Beurteilungszeitpunkt für die Rechtmäßigkeit der Gutachtenanordnung
Für die Beurteilung der Rechtmäßigkeit der Gutachtenanordnung ist nach der Rspr. die Sach- und Rechtslage im Zeitpunkt der Anordnung maßgeblich.
Sie wird durch eine nachträgliche Änderung der Sach- und Rechtslage grds. nicht rechtswidrig. Dies korrespondiert mit dem Umstand, dass die Rechtmäßigkeit einer Gutachtenanordnung mangels Verwaltungsaktqualität im Fall einer späteren Entziehung der Fahrerlaubnis inzident zu prüfen ist. Dass für die Gutachtensanordnung die Sach- und Rechtslage im Anordnungszeitpunkt maßgebend ist, bedeutet nach BayVGH allerdings nicht, dass eine Beibringungsanordnung trotz Vorliegens neuer Erkenntnisse, die die ursprünglichen Zweifel (vgl. § 11 Abs. 2 S. 1 FeV: "Tatsachen, die Bedenken begründen") an der Fahrgeeignetheit des Betr. ausräumen, aufrechtzuerhalten ist. Vielmehr ist, werden die ursprünglich zu Recht bestehenden Bedenken gegen die Fahreignung des Fahrerlaubnisinhabers auch ohne die Vorlage des geforderten Gutachtens in sonstiger Weise vollständig und – auch für den (medizinisch und psychologisch nicht geschulten) Laien nachvollziehbar – eindeutig ausgeräumt, die Gutachtensbeibringungsanordnung aufzuheben, weil es dann einer medizinischen und/oder psychologischen Untersuchung und der Vorlage eines Fahreignungsgutachtens offensichtlich nicht mehr bedarf. Davon ist allerdings nur dann auszugehen“ wenn keinerlei Restzweifel hinsichtlich der Fahreignung mehr verbleiben und die ursprünglichen Bedenken eindeutig widerlegt sind.

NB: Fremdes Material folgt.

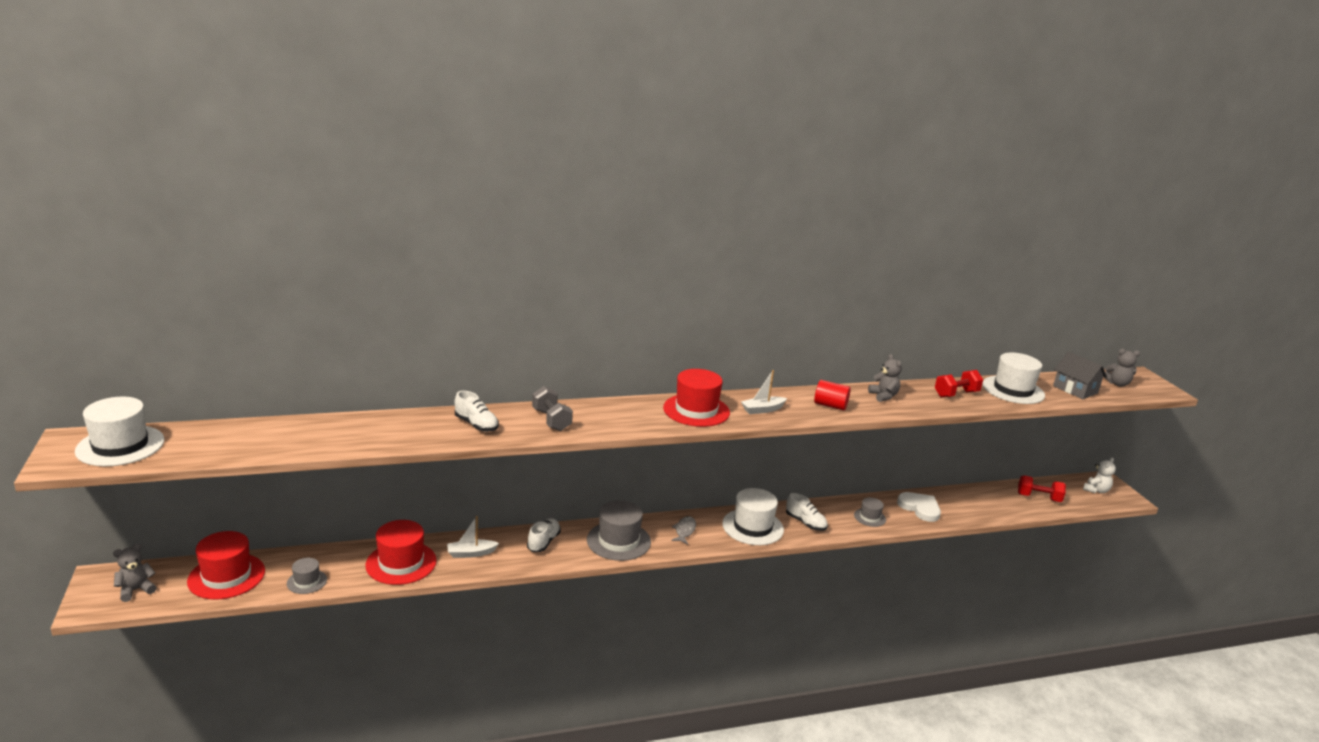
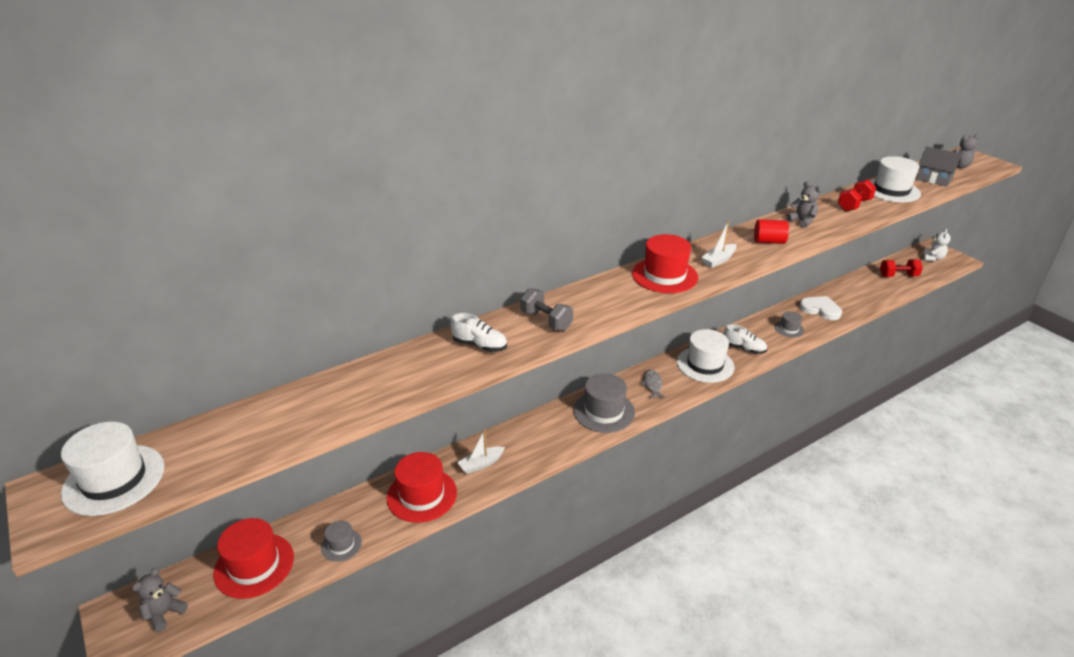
camera: 15 degrees left, 10 degrees up
(543, 542) = (539, 432): white shoe -> none

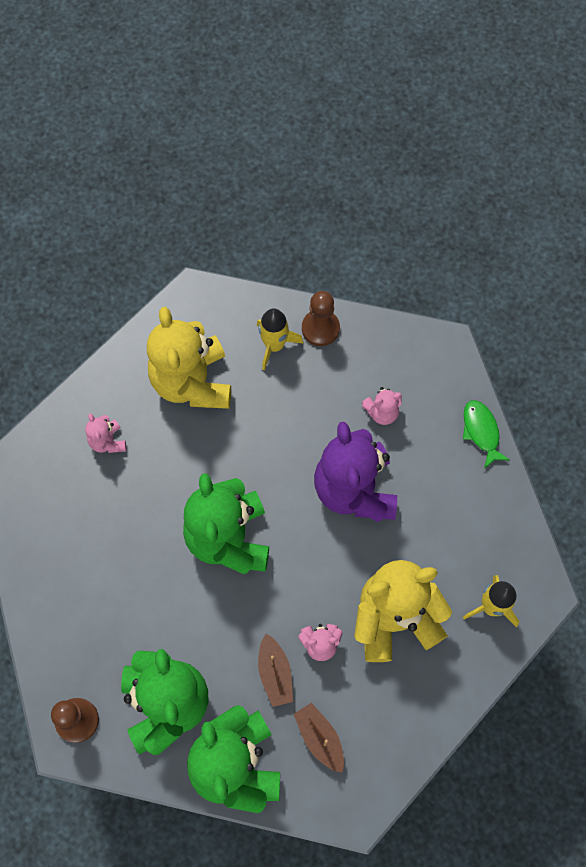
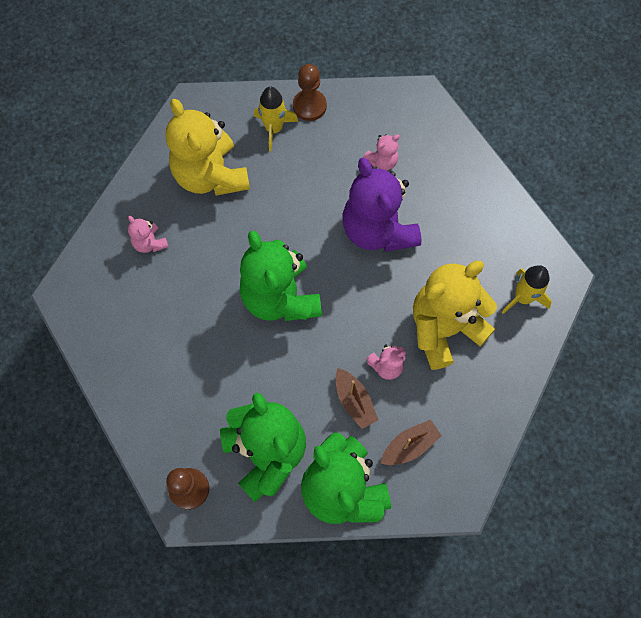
camera: 15 degrees left, 0 degrees up
(320, 738) = (409, 446): brown boat -> brown boat turned 105 degrees clockwise
(481, 431) = (470, 157): green fish -> none

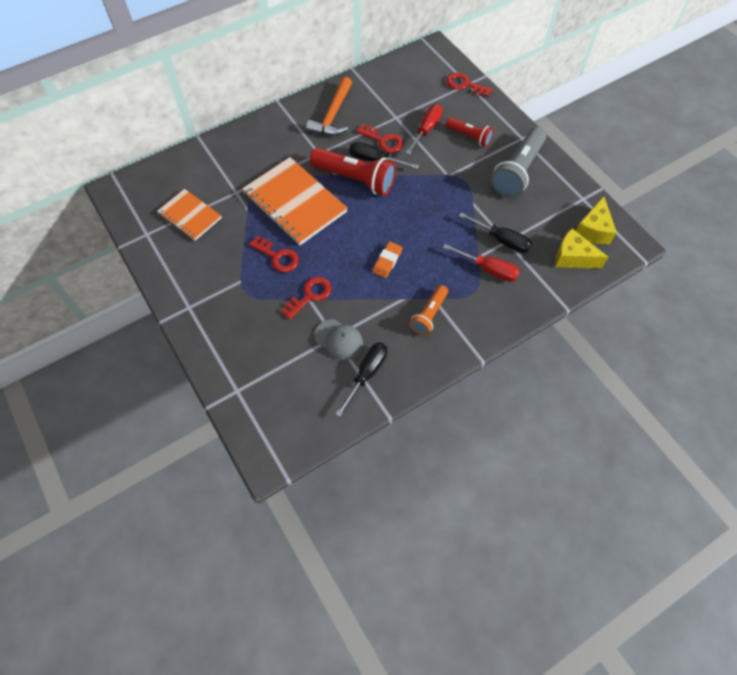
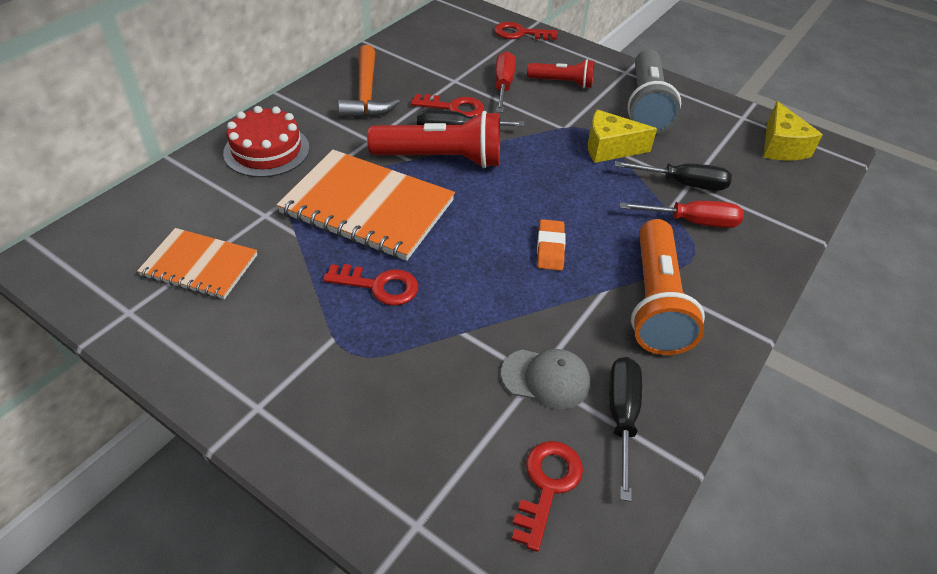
camera: 25 degrees left, 15 degrees down
(254, 146) = (266, 150): none -> red cake
(310, 295) = (462, 327): red key -> red key (547, 486)
(429, 315) = (656, 302): orange flashlight -> orange flashlight, size x1.72
(572, 257) = (782, 182): yellow cheese -> yellow cheese (610, 148)

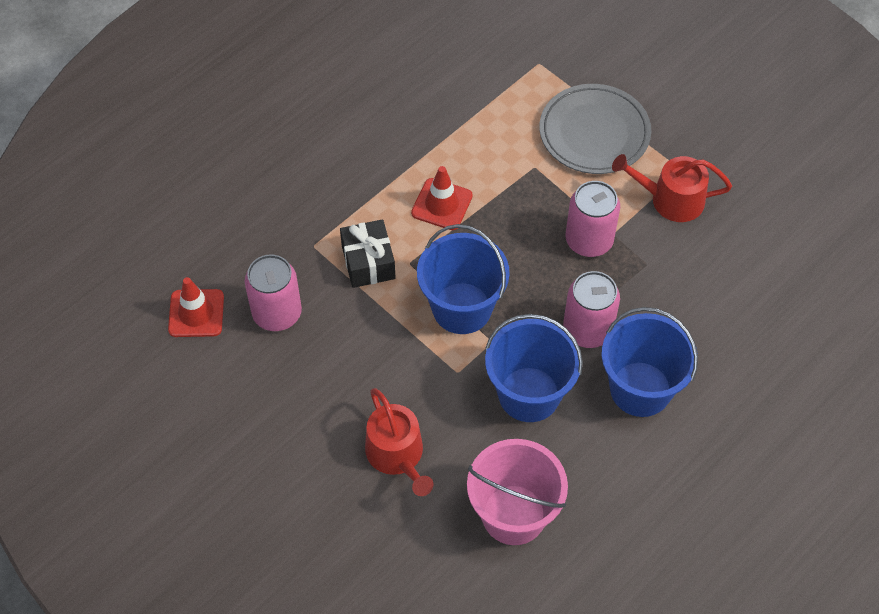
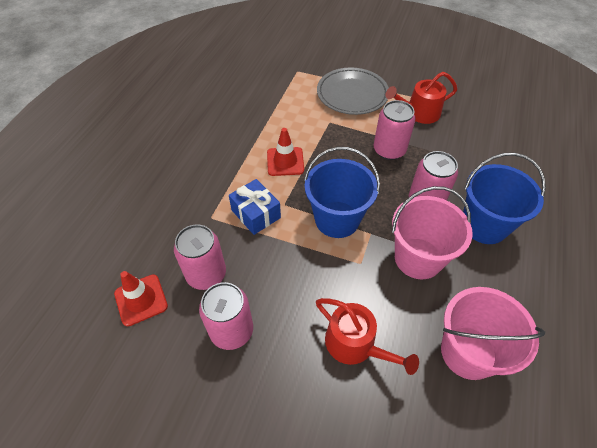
camera: 25 degrees left, 5 degrees down
(276, 386) = (231, 330): none -> pink can
(368, 262) = (256, 214): black gift -> blue gift
(529, 394) = (418, 258): blue bucket -> pink bucket

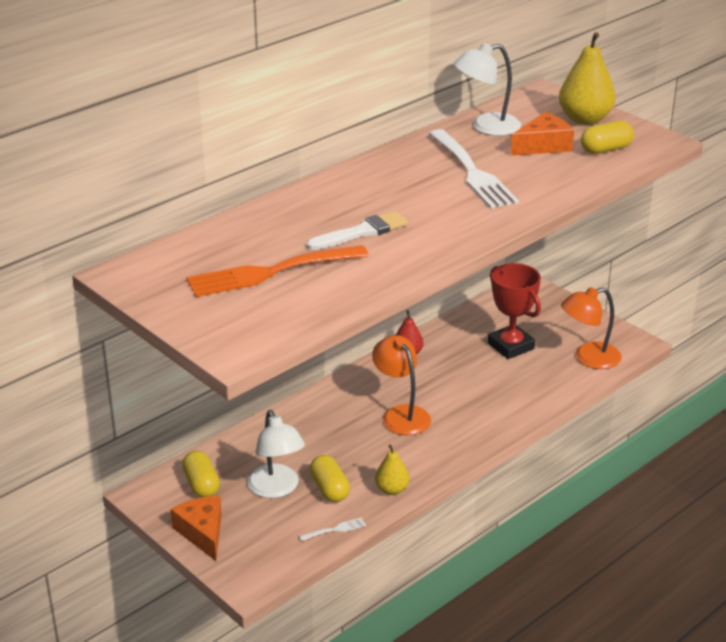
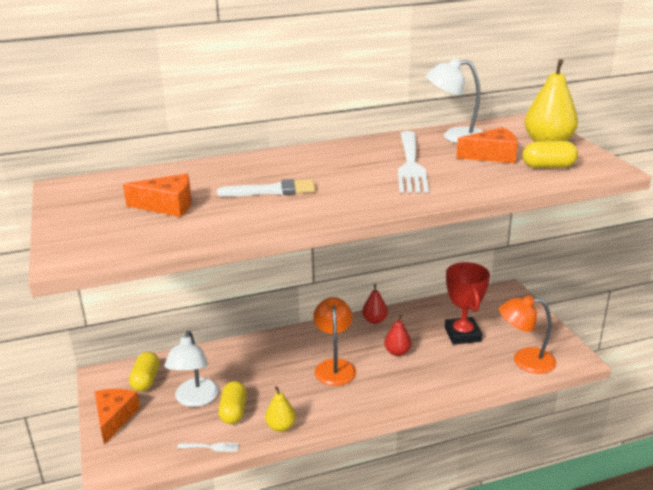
camera: 25 degrees right, 5 degrees down
(270, 272) = (167, 205): orange fork -> orange cheese
(456, 382) = (397, 352): none -> red pear

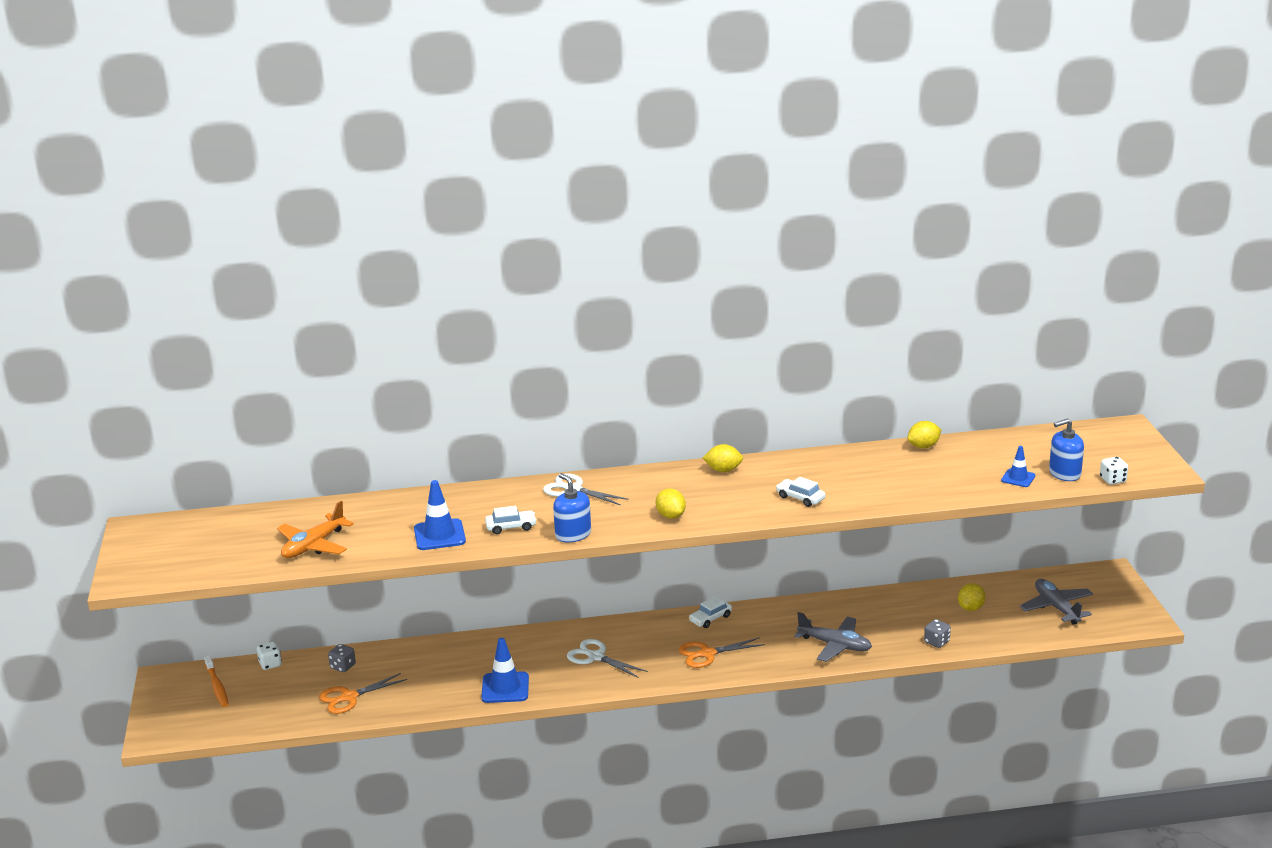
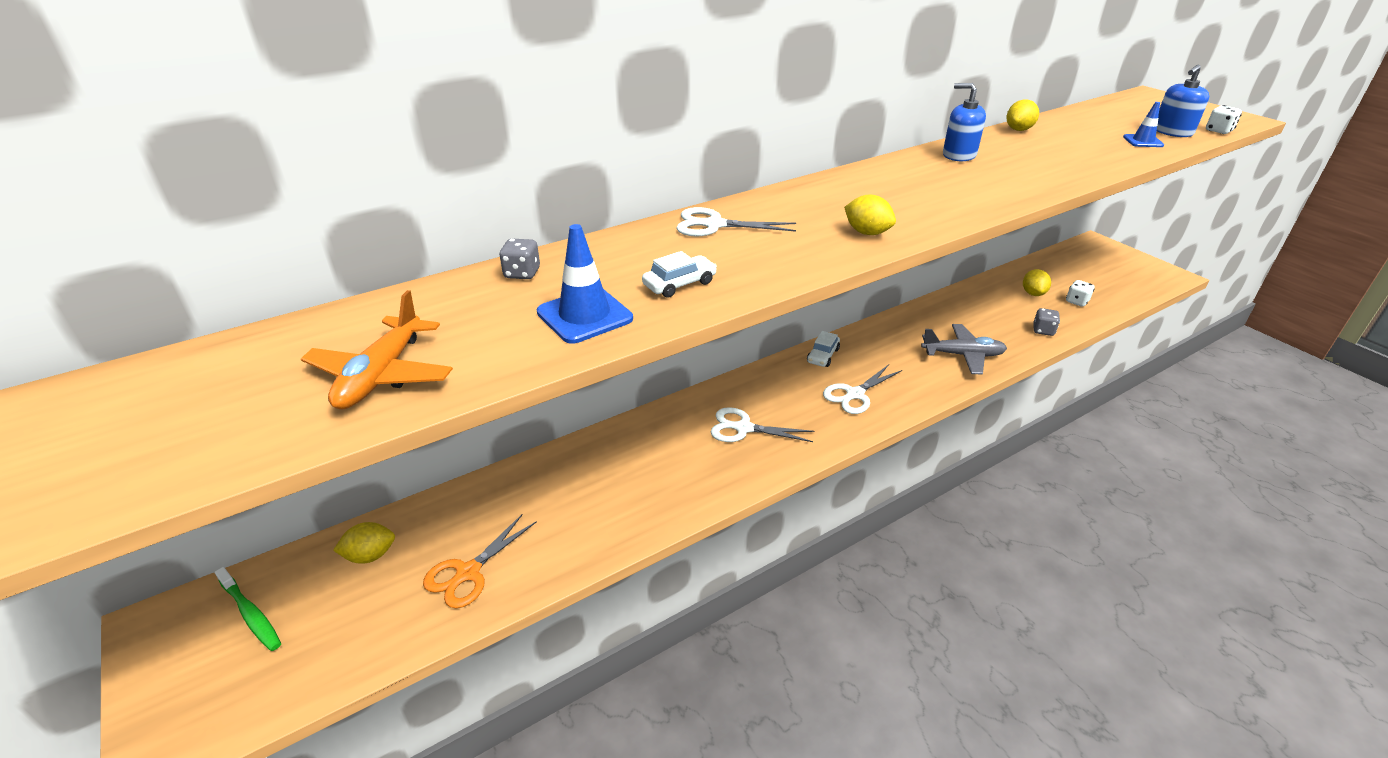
camera: 25 degrees left, 10 degrees up
(217, 686) = (251, 614): orange toothbrush -> green toothbrush
(270, 664) = (325, 552): white dice -> white dice (1076, 301)
(343, 666) = (436, 526): grey dice -> grey dice (522, 273)
(505, 688) = (669, 498): blue traffic cone -> none
(573, 534) = (774, 277): blue soap dispenser -> blue soap dispenser (959, 155)
(707, 654) = (854, 394): orange scissors -> white scissors
(723, 470) = (861, 178): yellow lemon -> yellow lemon (370, 555)
(800, 498) = (979, 190): white car -> none
(1056, 608) = (1095, 279): grey plane -> none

Wenn zum Zeitpunkt der Gutachtenanordnung zwingend ein Eignungsnachweis in Gestalt eines medizinisch-psychologischen Gutachtens erforderlich war, um Gefahren für die Sicherheit des Straßenverkehrs auszuschließen, entfällt dieses sachliche Bedürfnis nicht durch den Umstand der nachträglichen Tilgung. Die mangelnde Fahreignung des Betr. folgt in den Fällen der Schlussfolgerung nach § 11 Abs. 8 FeV nicht aus einer getilgten Zuwiderhandlung, sondern aus seiner Weigerung zu einer rechtmäßig angeforderten Vorlage eines medizinisch-psychologischen Gutachtens.
Beurteilungszeitpunkt für die Entziehung der Fahrerlaubnis
Für die Beurteilung der Rechtmäßigkeit einer Verfügung, die die Entziehung der Fahrerlaubnis zum Gegenstand hat, ist die im Zeitpunkt der letzten Behördenentscheidung bestehende Sach- und Rechtslage maßgebend. Danach liegende Umstände – etwa die nachträgliche Vorlage eines für den Betr. günstigen Gutachtens – sind daher nicht für die Rechtmäßigkeit der Entziehungsverfügung maßgebend, sondern können sich grds. erst in einem Verfahren auf Wiedererteilung der Fahrerlaubnis auswirken.
Das Widerspruchsverfahren ist "verwaltungsbehördliches Verfahren", so dass im Rahmen der "letzten Behördenentscheidung dieses maßgeblich ist. Während eines Widerspruchsverfahrens und bis zu dessen Abschluss durch Widerspruchsbescheid kann danach ein gefordertes Gutachten noch beigebracht werden, da in diesem Fall die "letzte Behördenentscheidung" in Form des Widerspruchsbescheides noch aussteht."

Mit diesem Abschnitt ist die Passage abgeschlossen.